The outline most visitors carry — "Anuradhapura, then Polonnaruwa, then Kandy" — skips three centuries of history and several kingdoms that shaped the island as deeply as the more famous ones. This article covers the full arc: the ancient capitals, the medieval period, the wandering kingdoms that bridged the gap, the parallel Jaffna kingdom of the north, and the three colonial powers that divided the island before independence in 1948.
The Ancient Capital: Anuradhapura (377 BC to 993 AD)
The Kingdom of Anuradhapura, established in 377 BC, is where Sri Lanka's recorded urban history begins. For over 1,300 years it served as the political and religious capital of the island. It sat in the heart of Rajarata — the "King's Country," the dry-zone plains of the north-central province that formed the heartland of ancient Sinhalese civilisation, watered by an extensive network of reservoirs and canals.

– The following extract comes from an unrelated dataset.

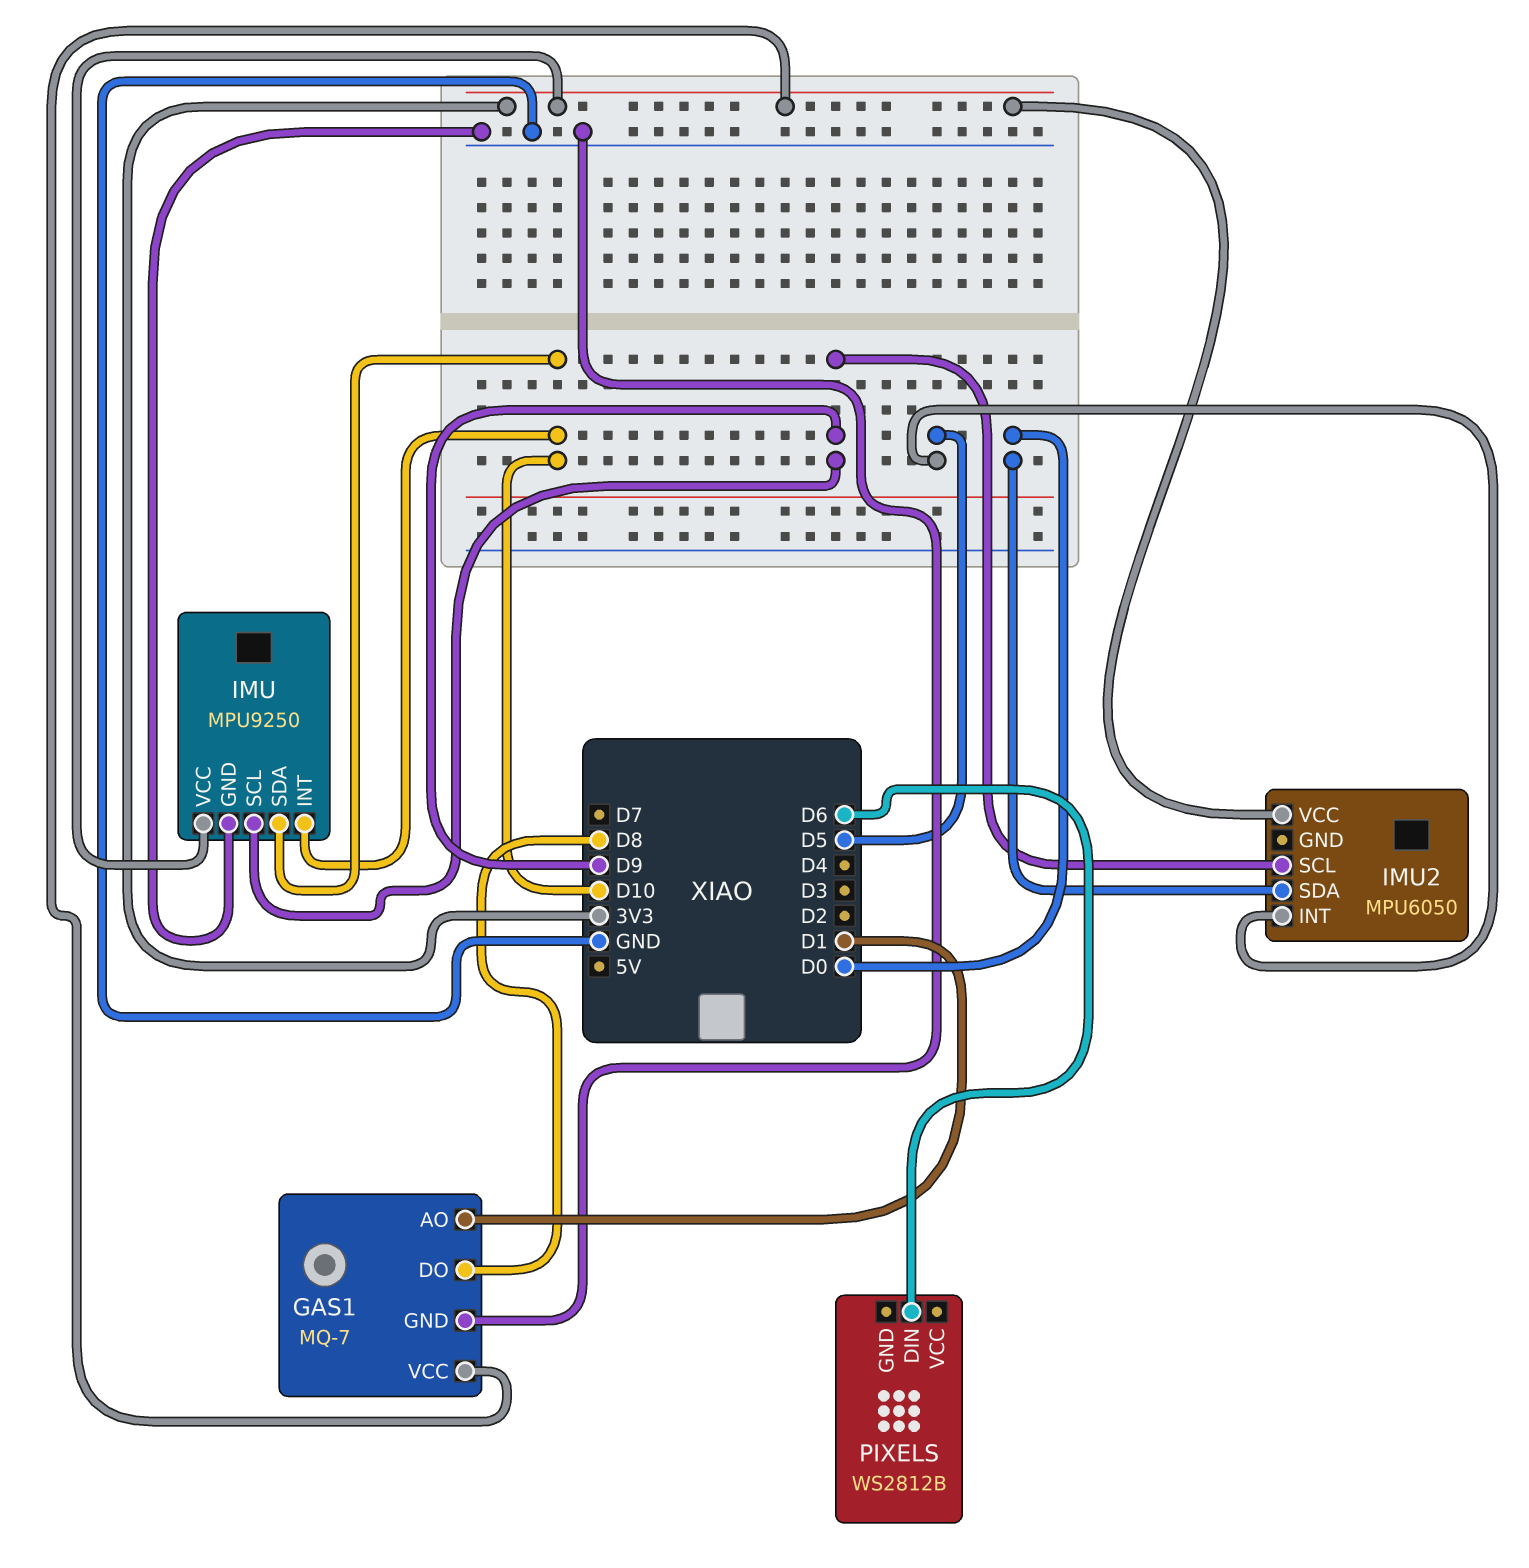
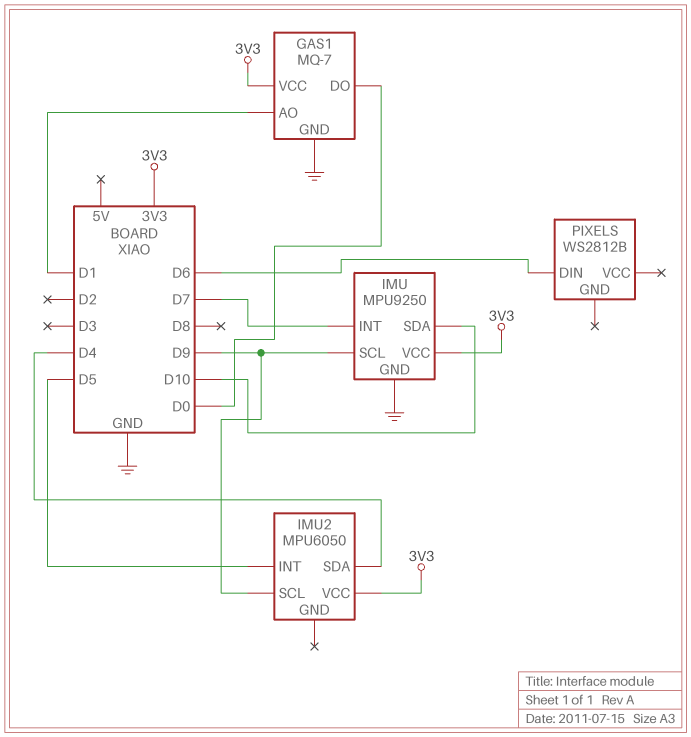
GAS1 pin DO: D8 -> D0
IMU pin INT: D10 -> D7
IMU2 pin SDA: D0 -> D4

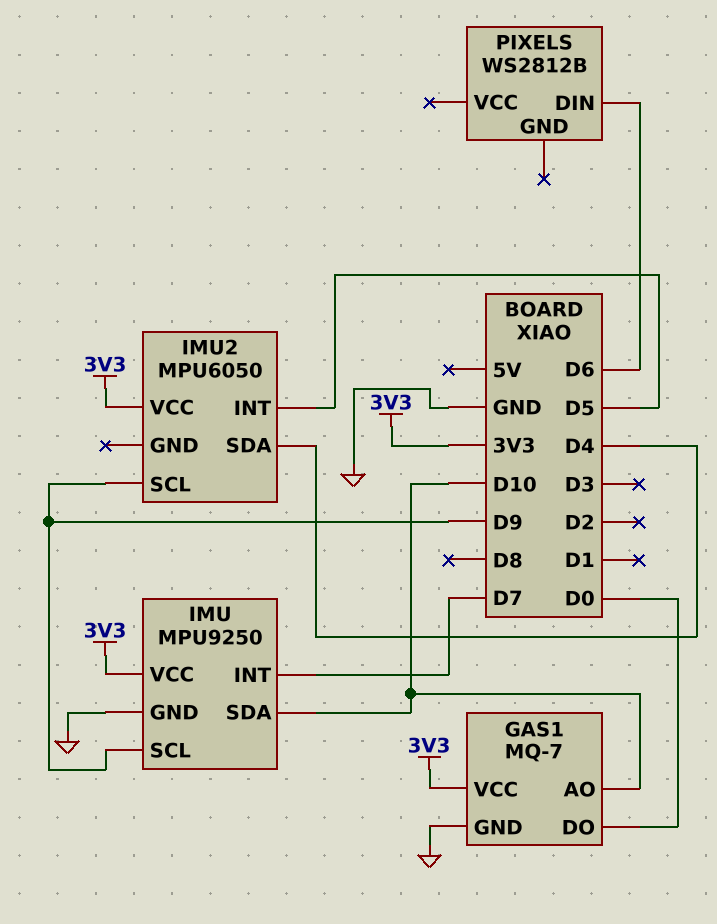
GAS1 pin AO: D1 -> D10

The two most impressive structures are:
Jetavanaramaya stupa: Built in the 3rd century AD under King Mahasena, it originally stood approximately 122 metres high, making it one of the tallest structures in the ancient world at the time of its construction. It required approximately 93 million fired bricks, said to contain more fired-brick volume than any other ancient structure outside Egypt
Ruwanwelisaya stupa: Built in the 2nd century BC by King Dutugamunu, standing 103 metres, enclosing a relic chamber and surrounded by a carved elephant wall. It is listed among the sixteen sacred sites (solosmasthana) in Sri Lankan Theravada Buddhist tradition and remains an active pilgrimage site year-round
The city's greatest religious treasure arrived in the 3rd century BC: the Sri Maha Bodhi tree, grown from a cutting of the original Bodhi tree in Bodh Gaya, India, under which the Buddha attained enlightenment. It was brought to Sri Lanka by the nun Sanghamitta, daughter of Emperor Ashoka of India. The tree has been tended continuously for over 2,270 years, making it the oldest documented living tree with a verified planting date anywhere in the world.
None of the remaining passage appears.